The credit crunch has brought a touch of the Middle East to Hounslow High Street, with customers haggling for the first time.
Shoppers are using the gloomy economic outlook as an excuse to drive down prices at market stalls as the hunt for a bargain becomes ever more competitive.
Staff at the discount perfume and watch stall near Holy Trinity Church said this is the first year people have sought discounts.
"Everyone wants to haggle, which they never used to do, but our stuff's already as cheap as we can afford to sell it," added one worker.
"Takings are half what they were last year and we're lucky if we end the day with enough money for petrol and food."
Despite reports that discount stores like Poundland and Aldi have bucked the trend for falling sales, it seems no one in Hounslow has escaped the economic meltdown.
Pound World manager Jaz Arora said takings were down 50 per cent on this time last year, while profit margins had halved during the same period.
"People are definitely spending less and I don't think you'll see any more pound stores opening round here at the moment," he added. "We used to be able to buy stuff for 70p but now most items cost us around 85p."
It was a similar story at the nearby 99p Store, where workers told us they were finding it harder to compete with supermarkets.

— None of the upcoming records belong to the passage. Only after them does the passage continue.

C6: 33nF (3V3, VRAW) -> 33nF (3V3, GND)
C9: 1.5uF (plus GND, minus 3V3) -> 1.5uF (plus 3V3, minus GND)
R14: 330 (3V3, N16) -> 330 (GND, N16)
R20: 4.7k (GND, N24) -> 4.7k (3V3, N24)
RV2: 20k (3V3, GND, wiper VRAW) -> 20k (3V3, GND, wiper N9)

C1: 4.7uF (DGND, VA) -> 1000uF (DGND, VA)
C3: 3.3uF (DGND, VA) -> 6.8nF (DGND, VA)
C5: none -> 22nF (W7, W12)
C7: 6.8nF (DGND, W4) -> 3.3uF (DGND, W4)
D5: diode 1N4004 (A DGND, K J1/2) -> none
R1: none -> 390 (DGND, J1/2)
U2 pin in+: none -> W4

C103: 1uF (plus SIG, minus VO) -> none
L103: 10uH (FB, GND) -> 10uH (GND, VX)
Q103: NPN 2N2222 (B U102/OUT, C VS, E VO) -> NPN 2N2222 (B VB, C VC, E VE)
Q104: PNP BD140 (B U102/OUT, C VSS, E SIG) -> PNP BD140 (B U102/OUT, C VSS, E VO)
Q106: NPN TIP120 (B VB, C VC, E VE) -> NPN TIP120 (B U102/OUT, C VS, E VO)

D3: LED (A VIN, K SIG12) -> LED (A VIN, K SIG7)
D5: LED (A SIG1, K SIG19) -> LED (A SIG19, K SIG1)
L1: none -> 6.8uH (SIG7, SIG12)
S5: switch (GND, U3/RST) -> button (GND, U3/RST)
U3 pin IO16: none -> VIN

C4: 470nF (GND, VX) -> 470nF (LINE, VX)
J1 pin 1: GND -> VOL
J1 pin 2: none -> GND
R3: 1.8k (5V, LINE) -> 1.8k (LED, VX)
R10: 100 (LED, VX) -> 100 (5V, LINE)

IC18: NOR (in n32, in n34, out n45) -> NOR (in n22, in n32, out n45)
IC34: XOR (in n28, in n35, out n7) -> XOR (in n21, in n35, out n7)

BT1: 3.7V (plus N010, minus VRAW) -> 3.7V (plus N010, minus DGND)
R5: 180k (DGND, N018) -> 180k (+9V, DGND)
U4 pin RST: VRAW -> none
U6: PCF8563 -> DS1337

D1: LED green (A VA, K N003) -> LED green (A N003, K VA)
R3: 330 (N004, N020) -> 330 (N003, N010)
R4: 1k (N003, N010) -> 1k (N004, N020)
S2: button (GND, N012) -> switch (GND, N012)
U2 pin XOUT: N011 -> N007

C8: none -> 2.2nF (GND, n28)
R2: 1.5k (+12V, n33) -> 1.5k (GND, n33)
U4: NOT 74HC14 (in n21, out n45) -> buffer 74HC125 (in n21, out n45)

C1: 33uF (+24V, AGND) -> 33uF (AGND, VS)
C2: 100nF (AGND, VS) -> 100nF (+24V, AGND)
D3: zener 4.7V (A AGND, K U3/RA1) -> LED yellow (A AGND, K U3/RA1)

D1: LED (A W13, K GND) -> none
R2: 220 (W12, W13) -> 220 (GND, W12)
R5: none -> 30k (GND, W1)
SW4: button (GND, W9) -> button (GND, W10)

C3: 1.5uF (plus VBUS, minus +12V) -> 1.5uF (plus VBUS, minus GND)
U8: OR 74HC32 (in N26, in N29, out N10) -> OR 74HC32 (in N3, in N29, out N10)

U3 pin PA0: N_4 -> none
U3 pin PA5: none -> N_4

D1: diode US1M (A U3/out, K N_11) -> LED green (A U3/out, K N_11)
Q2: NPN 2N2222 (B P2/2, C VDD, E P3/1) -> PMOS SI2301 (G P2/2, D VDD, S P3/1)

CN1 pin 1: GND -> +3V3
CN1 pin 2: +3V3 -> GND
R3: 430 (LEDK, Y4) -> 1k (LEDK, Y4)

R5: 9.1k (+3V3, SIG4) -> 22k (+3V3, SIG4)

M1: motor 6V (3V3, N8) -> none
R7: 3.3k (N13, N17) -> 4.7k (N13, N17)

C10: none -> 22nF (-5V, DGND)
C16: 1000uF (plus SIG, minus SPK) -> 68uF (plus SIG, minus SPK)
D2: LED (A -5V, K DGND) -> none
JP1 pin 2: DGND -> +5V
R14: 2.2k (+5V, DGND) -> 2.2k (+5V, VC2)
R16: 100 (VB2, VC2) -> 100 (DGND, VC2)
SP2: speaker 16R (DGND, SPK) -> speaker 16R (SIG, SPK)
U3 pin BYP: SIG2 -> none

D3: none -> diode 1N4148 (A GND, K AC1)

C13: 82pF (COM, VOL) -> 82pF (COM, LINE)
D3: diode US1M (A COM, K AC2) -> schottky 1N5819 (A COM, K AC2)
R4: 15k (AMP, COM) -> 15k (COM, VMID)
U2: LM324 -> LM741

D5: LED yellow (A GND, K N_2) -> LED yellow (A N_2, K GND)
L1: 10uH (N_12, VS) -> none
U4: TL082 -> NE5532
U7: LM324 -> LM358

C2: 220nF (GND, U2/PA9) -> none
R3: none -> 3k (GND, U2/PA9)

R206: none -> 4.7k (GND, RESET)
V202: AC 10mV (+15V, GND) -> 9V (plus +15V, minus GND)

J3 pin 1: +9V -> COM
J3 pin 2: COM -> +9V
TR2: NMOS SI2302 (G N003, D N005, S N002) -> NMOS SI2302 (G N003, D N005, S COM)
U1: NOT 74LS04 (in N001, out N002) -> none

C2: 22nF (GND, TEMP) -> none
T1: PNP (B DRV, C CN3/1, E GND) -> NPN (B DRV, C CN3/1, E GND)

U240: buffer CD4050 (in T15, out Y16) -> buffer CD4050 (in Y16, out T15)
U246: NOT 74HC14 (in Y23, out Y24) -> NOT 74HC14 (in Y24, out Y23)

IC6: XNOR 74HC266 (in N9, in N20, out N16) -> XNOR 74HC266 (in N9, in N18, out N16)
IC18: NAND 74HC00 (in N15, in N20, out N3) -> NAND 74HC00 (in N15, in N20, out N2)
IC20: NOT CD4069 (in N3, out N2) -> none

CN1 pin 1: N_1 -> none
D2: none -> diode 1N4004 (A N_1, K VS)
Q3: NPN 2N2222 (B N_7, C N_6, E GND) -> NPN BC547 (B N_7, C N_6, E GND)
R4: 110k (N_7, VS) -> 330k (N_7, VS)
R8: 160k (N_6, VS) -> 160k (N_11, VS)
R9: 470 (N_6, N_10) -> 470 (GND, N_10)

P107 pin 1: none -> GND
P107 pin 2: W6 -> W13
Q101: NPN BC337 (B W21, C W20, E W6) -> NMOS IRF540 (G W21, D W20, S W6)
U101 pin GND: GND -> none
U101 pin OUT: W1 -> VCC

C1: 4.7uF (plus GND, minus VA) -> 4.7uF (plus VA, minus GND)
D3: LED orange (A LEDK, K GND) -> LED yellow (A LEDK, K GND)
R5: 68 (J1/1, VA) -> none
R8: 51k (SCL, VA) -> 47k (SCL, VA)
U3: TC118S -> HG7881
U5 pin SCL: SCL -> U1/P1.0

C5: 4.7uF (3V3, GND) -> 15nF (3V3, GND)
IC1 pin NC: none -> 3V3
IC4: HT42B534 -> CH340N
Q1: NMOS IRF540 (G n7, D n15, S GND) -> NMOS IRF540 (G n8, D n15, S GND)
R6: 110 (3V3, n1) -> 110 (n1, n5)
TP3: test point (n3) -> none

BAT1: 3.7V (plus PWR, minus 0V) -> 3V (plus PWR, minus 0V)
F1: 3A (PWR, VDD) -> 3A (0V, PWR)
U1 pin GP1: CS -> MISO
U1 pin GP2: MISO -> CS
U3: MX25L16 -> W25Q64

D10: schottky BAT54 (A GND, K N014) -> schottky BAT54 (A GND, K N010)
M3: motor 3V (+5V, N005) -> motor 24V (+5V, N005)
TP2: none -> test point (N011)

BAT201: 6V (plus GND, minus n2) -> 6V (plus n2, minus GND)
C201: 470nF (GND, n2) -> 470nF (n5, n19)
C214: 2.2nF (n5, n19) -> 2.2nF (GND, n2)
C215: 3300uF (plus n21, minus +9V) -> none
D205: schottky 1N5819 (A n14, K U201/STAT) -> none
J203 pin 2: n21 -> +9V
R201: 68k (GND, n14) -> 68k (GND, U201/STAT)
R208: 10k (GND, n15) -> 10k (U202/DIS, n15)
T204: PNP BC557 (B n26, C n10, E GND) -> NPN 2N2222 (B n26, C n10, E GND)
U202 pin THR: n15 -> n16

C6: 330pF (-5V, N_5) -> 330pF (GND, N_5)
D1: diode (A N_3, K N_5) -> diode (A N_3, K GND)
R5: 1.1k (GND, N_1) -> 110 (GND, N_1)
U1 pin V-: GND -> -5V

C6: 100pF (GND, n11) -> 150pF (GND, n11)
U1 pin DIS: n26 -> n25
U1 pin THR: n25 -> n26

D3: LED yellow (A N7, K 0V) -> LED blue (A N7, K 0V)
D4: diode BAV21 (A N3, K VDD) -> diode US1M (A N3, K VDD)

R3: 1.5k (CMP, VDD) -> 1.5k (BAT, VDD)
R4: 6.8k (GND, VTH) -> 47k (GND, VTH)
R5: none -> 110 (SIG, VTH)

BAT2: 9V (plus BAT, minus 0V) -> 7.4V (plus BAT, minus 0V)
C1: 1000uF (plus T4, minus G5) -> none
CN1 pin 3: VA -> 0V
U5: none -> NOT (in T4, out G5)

"Asda and Tesco are into the pound business now and they've got massive buying capacity so people like us are suffering," said one member of staff. "People are spending more on food but much less on toys and Halloween goods than they did last year."
Even charity shops have fallen victim to the looming recession, though they appear to be taking less of a hit.
Ciham Jaber, manager of Cancer Research UK's Hounslow branch, told us trade had fallen by about 20 per cent in the last year.
"We haven't been too badly affected because we have some amazing bargains, like a black Karen Millen jacket for just £5," she said. "Saturdays are still so busy I'm barely able to take a lunch break and thefts are down.
"But we're getting fewer donations and people are haggling more over prices."